Never really even been anywhere- & we recently had an earthquake here. Just thinking- I think I may want to find another place to live. I want to move somewhere away from all Major Natural Disasters like: Earthquake, Tornadoes, Floods of any kind & Hurricanes.

Do you know if Colorado has any place like this?

And I have another question, Are there any parts that are not only disaster free but also Really nice? for miles & miles just nothing but nice area & not so Ghetto? & full of Crime? Over here in the LA area, you can have a $20 million home & be 20 minutes from really bad neighborhoods. Also, atleast around here- When you start driving away form the city, for some reason the number of Tweekers increase (Tweekers= Meth Addicts) & just Drug addicts in General.

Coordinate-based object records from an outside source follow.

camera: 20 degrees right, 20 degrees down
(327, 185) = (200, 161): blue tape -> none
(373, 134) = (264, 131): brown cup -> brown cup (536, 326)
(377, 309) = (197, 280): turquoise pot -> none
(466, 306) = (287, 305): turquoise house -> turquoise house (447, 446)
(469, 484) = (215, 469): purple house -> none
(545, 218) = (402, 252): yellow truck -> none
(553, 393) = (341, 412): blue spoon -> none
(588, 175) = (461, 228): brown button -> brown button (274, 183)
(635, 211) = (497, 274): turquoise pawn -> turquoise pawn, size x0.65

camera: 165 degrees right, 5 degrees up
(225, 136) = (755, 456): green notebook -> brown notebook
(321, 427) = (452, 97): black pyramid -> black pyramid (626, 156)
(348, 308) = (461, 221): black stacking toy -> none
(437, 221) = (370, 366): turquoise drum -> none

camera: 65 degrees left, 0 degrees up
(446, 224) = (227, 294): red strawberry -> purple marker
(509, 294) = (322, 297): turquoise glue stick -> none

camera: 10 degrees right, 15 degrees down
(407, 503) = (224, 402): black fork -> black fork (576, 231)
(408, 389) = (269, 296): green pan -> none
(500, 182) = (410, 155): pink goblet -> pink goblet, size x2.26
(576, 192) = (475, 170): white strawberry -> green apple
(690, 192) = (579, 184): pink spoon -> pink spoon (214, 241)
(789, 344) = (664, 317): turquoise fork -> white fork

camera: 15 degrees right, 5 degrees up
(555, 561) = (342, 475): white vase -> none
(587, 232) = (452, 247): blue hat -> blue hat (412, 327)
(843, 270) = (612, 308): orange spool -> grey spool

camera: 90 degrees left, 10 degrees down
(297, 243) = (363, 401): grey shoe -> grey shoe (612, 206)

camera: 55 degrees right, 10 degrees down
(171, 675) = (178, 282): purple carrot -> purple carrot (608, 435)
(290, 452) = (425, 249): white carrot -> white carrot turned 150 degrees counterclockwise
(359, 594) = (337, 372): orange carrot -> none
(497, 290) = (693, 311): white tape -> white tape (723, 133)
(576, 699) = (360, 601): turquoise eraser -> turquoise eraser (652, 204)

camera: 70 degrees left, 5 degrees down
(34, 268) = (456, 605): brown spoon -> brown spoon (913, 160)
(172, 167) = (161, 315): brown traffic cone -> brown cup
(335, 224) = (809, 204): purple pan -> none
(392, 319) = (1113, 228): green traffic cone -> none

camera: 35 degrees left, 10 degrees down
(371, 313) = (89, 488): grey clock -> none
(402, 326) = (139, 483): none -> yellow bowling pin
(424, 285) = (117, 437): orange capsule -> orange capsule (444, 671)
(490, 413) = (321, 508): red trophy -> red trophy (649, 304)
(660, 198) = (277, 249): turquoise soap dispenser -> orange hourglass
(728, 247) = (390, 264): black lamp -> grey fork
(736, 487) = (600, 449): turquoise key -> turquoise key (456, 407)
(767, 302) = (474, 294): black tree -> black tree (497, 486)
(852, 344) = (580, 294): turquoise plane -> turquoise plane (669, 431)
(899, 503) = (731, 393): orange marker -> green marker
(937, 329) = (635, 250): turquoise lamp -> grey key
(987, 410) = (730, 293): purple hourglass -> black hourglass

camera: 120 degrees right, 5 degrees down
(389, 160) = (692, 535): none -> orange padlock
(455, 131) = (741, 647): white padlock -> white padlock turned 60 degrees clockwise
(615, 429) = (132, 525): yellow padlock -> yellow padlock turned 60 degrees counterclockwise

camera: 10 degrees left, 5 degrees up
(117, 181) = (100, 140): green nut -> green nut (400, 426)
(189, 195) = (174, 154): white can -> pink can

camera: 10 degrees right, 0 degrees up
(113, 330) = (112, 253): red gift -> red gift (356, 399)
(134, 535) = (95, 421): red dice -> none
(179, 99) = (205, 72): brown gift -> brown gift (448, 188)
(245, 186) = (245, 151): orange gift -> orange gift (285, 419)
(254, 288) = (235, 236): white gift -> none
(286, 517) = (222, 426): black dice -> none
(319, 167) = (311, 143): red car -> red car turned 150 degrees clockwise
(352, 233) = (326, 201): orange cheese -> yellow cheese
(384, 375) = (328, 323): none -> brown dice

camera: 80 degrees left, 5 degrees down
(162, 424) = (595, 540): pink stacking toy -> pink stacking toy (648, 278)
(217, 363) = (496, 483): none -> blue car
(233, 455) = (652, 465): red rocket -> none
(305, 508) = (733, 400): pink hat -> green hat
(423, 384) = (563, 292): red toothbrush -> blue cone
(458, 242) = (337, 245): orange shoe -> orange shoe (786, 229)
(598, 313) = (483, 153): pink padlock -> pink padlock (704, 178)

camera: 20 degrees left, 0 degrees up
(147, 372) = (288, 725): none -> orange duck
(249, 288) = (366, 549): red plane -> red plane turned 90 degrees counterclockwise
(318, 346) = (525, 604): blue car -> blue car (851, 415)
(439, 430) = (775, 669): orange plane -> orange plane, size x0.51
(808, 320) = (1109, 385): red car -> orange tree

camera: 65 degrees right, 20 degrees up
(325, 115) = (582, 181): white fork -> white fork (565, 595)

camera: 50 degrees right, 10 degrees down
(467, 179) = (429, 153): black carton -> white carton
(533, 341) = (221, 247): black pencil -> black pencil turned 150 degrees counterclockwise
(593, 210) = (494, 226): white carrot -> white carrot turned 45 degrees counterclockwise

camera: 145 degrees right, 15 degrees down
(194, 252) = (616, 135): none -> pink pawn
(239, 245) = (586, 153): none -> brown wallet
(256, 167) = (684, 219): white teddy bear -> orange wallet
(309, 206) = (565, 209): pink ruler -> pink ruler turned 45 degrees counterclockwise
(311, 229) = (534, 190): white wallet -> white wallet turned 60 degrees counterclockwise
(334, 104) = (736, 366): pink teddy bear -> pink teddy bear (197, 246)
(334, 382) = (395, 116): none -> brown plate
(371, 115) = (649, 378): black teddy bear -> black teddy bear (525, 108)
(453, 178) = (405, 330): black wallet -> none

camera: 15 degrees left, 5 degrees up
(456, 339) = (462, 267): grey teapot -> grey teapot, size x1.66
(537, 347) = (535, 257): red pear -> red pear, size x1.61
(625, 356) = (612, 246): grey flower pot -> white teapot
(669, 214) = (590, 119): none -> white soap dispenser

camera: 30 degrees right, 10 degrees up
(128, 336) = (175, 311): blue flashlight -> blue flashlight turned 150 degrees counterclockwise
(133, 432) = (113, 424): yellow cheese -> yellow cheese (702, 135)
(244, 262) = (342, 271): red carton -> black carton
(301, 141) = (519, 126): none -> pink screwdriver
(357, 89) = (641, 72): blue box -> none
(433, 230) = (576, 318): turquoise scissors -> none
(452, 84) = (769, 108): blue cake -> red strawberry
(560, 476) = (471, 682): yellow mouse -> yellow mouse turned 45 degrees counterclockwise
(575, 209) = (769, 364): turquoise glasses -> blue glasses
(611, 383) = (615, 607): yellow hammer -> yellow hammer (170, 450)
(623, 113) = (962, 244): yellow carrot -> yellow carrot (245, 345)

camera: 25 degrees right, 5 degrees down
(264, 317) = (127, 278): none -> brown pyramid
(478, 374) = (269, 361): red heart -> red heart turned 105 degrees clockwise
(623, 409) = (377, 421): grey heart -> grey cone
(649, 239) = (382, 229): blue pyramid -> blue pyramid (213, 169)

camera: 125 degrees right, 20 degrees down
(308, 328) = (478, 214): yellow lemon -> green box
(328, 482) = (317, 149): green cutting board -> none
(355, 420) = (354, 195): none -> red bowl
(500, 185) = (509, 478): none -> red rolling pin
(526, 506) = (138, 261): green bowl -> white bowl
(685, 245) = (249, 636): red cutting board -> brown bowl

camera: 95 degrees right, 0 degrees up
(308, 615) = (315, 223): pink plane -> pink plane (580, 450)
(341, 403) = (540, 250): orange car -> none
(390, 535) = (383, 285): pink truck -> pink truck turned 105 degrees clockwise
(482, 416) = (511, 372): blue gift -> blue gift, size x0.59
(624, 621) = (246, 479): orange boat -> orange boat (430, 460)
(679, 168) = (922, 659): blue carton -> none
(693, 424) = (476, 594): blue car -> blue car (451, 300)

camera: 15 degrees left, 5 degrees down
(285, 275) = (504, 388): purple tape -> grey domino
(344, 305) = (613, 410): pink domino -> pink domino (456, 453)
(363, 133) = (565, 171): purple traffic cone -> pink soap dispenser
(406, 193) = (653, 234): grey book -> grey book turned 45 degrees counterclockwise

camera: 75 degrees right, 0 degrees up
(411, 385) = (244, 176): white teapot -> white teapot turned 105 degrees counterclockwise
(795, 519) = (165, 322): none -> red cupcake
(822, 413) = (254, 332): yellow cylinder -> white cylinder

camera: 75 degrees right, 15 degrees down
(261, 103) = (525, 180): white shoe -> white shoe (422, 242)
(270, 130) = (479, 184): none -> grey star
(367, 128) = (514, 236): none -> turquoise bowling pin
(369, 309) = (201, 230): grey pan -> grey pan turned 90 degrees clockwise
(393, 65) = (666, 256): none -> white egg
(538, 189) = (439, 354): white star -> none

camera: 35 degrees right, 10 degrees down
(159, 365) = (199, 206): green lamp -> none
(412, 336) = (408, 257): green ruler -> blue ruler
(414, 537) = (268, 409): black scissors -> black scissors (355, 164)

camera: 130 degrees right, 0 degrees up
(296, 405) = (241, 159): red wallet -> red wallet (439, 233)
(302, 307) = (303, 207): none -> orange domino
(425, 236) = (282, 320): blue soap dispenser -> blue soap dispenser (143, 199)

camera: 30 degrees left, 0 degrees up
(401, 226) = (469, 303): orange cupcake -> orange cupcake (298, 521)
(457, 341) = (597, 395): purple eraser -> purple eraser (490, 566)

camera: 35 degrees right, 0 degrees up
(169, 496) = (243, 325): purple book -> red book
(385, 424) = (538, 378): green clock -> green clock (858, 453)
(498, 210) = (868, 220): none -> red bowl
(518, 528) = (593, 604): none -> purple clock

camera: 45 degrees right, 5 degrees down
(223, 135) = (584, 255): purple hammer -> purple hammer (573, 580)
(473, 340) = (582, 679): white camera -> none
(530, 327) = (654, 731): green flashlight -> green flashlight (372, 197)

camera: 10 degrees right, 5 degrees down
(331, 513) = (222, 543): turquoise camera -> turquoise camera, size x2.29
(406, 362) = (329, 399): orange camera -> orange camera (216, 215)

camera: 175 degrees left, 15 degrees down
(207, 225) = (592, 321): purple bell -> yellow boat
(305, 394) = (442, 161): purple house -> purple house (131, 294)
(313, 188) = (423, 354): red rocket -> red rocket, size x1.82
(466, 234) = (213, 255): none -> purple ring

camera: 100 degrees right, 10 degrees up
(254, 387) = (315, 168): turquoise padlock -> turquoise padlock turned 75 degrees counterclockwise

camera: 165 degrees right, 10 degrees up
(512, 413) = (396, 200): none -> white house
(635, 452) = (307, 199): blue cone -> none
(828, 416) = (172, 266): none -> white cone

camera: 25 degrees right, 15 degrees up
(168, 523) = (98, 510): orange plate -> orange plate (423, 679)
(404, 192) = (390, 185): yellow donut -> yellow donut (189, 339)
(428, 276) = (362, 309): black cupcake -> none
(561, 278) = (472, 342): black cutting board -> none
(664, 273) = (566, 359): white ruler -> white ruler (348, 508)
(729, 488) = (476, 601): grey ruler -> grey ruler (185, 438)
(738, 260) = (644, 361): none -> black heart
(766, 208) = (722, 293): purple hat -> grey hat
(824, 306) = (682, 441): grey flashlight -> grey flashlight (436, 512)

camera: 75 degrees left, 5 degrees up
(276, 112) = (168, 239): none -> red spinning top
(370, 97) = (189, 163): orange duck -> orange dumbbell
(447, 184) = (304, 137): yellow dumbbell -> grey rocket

So to live in a place away from all those things would be ideal! But if you only know of Disaster free, tell me about it anyway! please! thank you! And please educate me, tell me how you like your town Colorado or what ever. I looked on Google, Colorado Springs & Denver look pretty nice! And if you don't like something about it, Be honest! I'll be honest with you- I've lived in LA all my life, & it's not all it's brought up to be, I can go on for 35 minutes on why I don't like it here haha

And please don't hold out! if there has been any natural disaster of any kind, please let me know about it-regardless. And if you know of any tools I can use to help me find the area I am looking for, that would be ideal!

thank you!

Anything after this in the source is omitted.